Он бросился на землю, он валялся в ногах жандарма, умоляя его; должно быть, он воображал, что его принимают за другого.
— Мне-то какое дело, что ты из Пужоля? — пробормотал Ренгад.
Но несчастный, дрожа, рыдая от ужаса, не понимая, за что он должен умереть, простирал к жандарму дрожащие руки, изможденные руки рабочего, уродливые и грубые, говоря на своем наречии, что он ничего не сделал, что его надо простить. Ренгад рассвирепел; ему никак не удавалось приставить дуло пистолета к виску Мурга.
— Да замолчишь ли ты? — заорал он.
Тогда Мург, обезумев от ужаса, не желая умирать, стал реветь, как животное, как свинья, которую режут.
— Да замолчишь ли ты, негодяй? — повторил жандарм.
И он выстрелил ему в голову. Крестьянин рухнул, как глыба. Его тело свалилось возле груды досок и, скорчившись, замерло. Силой выстрела разорвало веревку, соединявшую его со спутником. Сильвер упал на колени перед надгробной плитой. Ренгад, с утонченной жестокостью, нарочно убил Мурга первым. Он играл вторым пистолетом, он медленно поднимал его, наслаждаясь агонией Сильвера. Тот спокойно взглянул на жандарма. Но вид кривого, его горящий яростью глаз внушали ему ужас. Он отвел взгляд, опасаясь, что умрет смертью труса, если будет смотреть на этого человека, дрожавшего от лихорадки, с грязной повязкой и окровавленными усами. Но, подняв глаза, он вдруг увидел голову Жюстена над стеной, в том месте, откуда обычно появлялась Мьетта.
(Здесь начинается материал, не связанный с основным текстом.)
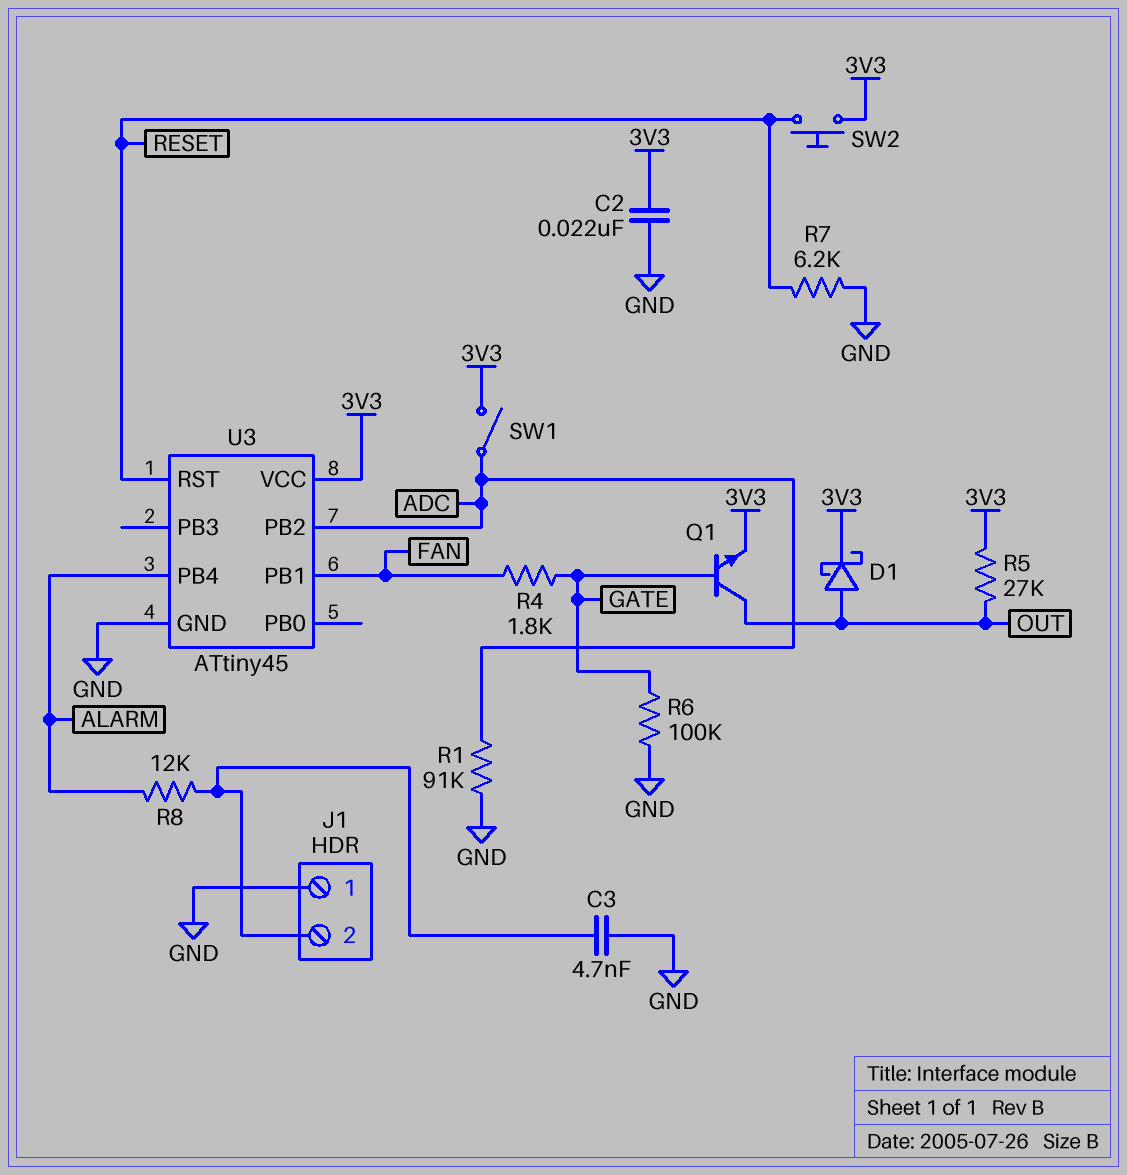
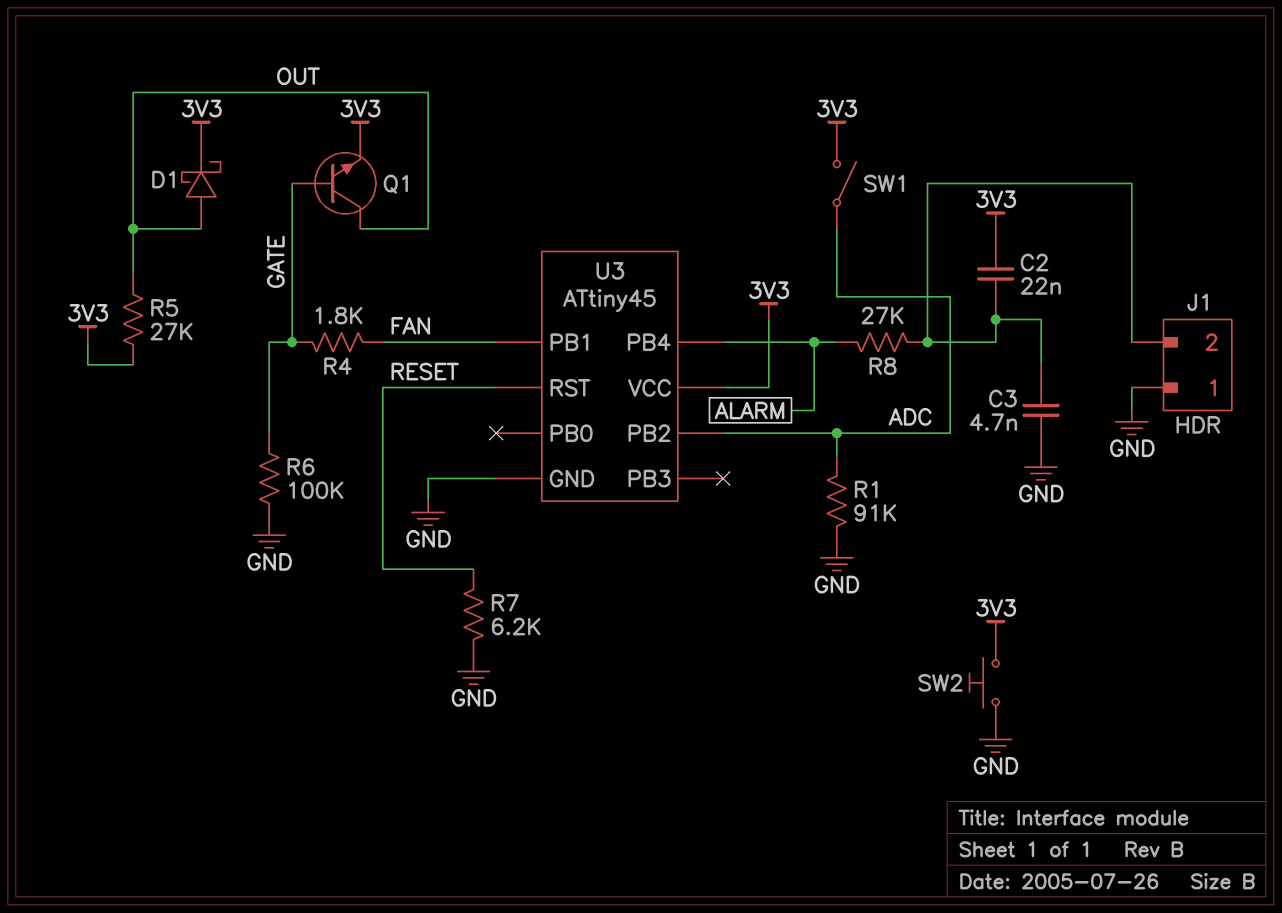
C2: 22nF (3V3, GND) -> 22nF (3V3, J1/2)
R8: 12k (ALARM, J1/2) -> 27k (ALARM, J1/2)
SW2: button (3V3, RESET) -> button (3V3, GND)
Жюстен находился в толпе у Римских ворот, когда жандарм увел двух пленников. Он пустился бежать со всех ног, чтобы не пропустить зрелища расстрела; ему пришлось обогнуть Жа-Мефрен. Мысль о том, что он один из всех бездельников предместья будет наблюдать за драмой как бы с высоты балкона, подгоняла его; он так спешил, что два раза упал. Несмотря на бешеный бег, он опоздал к первому выстрелу. В отчаянии взбирался он по дереву на стену, но, видя, что Сильвер еще жив, он радостно улыбнулся. Солдаты уже сообщили ему о смерти двоюродной сестры; смертный приговор каретнику довершил его восторг. Он ждал выстрела с тем сладострастием, с каким всегда радовался чужим страданиям; но оно еще обострялось ужасом этой сцены, упоительным страхом.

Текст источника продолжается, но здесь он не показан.